I get stressed out when I don’t have a container of cooked beans in my fridge. Even if the fridge is full of other stuff, if I’m a day late on my bi-weekly bean preparation, I find myself saying, “there’s nothing to eat in here!” To me, beans represent simplistic, abundant nourishment – as long as there’s beans, no one is going to be hungry. I usually rotate my bean preparation between a pot of black beans, then a pot of pinto beans two weeks later. Just for variety. Making healthy black beans from scratch is one of those rituals I couldn’t live without, and I think it’s a simple thing to do on a weekend, because you can then customize portions of your cooked beans in different recipes throughout the week. There are so many things you can do with beans, I promise if you make this pot of black beans from scratch, you won’t go hungry for a while.

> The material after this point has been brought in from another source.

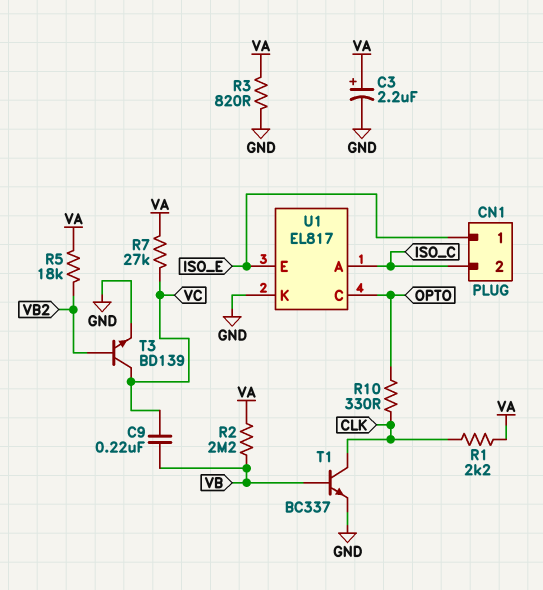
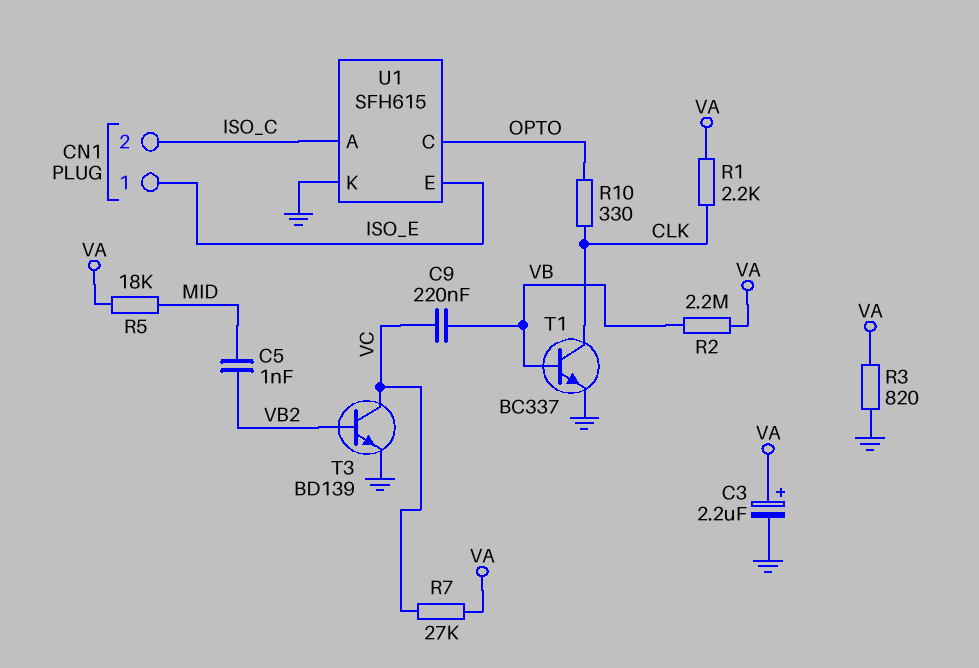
C5: none -> 1nF (MID, VB2)
R5: 18k (VA, VB2) -> 18k (MID, VA)
U1: EL817 -> SFH615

Choose a day to cook your beans when you won’t be in a hurry. I found that cooking dry beans never takes the exact same amount of time, every time. Sometimes they’re done in an hour or two, sometimes they just can’t seem to get done in under three hours. It’s also really up to your taste. The beans are done when they taste done to you. So don’t try to rush it, but also know that cooking beans isn’t terribly labor intensive. As long as your around to give the pot a quick stir or check the water level, other than that, you can go about your day as usual while your beans cook.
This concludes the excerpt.